By  on November 8, 2006

Revlon Inc. dealt with the aftershocks of its defunct Vital Radiance brand and management shake-up this fall, reporting a steep decline in quarterly profits.

The beauty firm said Tues­day that net losses for the third quarter ended Sept. 30 ballooned to $100.5 million, or 24 cents a share, from $65.4 million, or 17 cents, in the year-ago period. The tumultuous period resulted in an operating loss in the quarter of about $57 million. Sales gained nearly 11 percent to $305.9 million from $275.3 million.

The quarter included a $49 million charge tied to its decision to discontinue Vital Radiance — a colors cosmetics brand for older women — and a $14 million charge related to restructuring and severance costs as the firm shrunk its management team, ousting, among others, former president and chief executive officer Jack Stahl. Following Stahl's abrupt departure, Revlon tapped its chief financial officer David Kennedy to fill the top post.

Kennedy's first order of business included a cost-cutting initiative that reduced the company's workforce by 250 positions, a move that is expected to result in ongoing annualized savings of approximately $34 million. He also announced plans to ax Vital Radiance, which had failed to gain traction with mass retailers. With Vital Radiance out of the way, Kennedy said the company will refocus its efforts on its $1 billion Revlon brand.

Industry sources expect Revlon to lean more heavily on celebrities, and say the firm may look to add fresh faces to its star stable.

"We initiated an organizational streamlining and we are transitioning to a flatter, leaner structure that enhances collaboration, communication and decision making, while improving empowerment and accountability," Kennedy told analysts during a Tuesday morning conference call, referring to the company's layoffs during the quarter.

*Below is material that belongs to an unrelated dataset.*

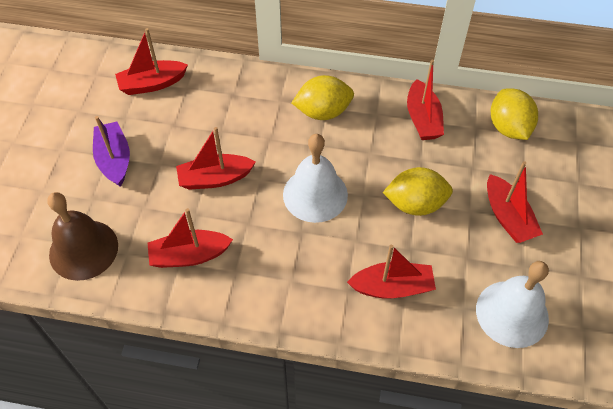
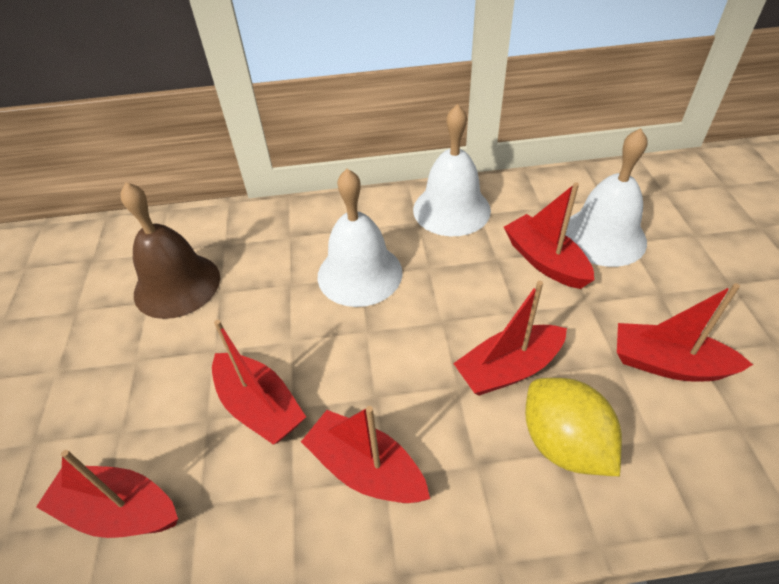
purple boat: 1 -> 0
white bell: 2 -> 3
yellow lemon: 3 -> 1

He noted that within the new structure, "capable people are now playing broader roles and having a greater impact on the direction of the business than they did before."

Quarterly revenue was driven by strong international sales and offset by the $49 million in costs from Vital Radiance. Sales in the year-earlier quarter were pulled down by $32 million in returns and allowances related to the Almay restaging. Excluding the impact of Vital Radiance and Almay, sales increased 4 percent in the most recent quarter, according to the company.U.S. sales for the quarter gained 13 percent to $160 million from $142 million, and were essentially even excluding the impact of Vital Radiance and Almay. International sales, which now include Canada, increased 9 percent to $146 million from $134 million in the year-ago period.

"It's good to have this quarter behind them," said William Chappell, an analyst with SunTrust Robinson Humphrey Capital Mar­kets, adding that he expected Revlon's charges in the quarter to be higher by $25 million. Chappell noted that he expects Revlon might not disclose upcoming launches until they roll out the products, adding that, in the past, the beauty firm may have revealed its plans too early, tipping off competition.

Goldman Sachs analyst Lori Scherwin wrote in a research note Tuesday, "Although new ceo Kennedy is focused on the Revlon brand next year, there is still lack of hard detail on the initiatives, leaving us questioning whether or not a true brand recovery can actually materialize."

Kennedy said he will focus on innovation and portfolio management, Scherwin said, but added that she is "not quite sure how this differs from the past and what new launches will allow the Revlon brand to reverse recent share declines."

For the nine months ended Sept. 30, Revlon's net loss swelled to $245.8 million, or 61 cents a share, from $148 million, or 40 cents, in the prior year as sales gained approximately 6 percent to $952.5 million from $894.5 million in the year-ago period. U.S. sales for the nine-month period rose 7 percent to $538 million from $502 million.

At the start of 2006, the launch of Vital Radiance and the restaged Almay brand fueled space gains for the company by 22 percent, but retailers quickly trimmed space from Vital Radiance when its premium prices and wrinkled spokeswomen failed to woo consumers. With the product out of the mix, Kennedy said he expects to retain space gains of 7 to 8 percent in 2007.

The Vital Radiance fallout is expected to result in a full-year impact of $100 million, according to the company. Revlon said it will work with retailers to phase out the line's remaining merchandise through promotions and discounting into the first quarter of 2007, and will take back all unsold products."We are very optimistic that the restructuring has been implemented smoothly," said Kennedy. "We believe our organization is in a good position to propel profitable growth as we go forward."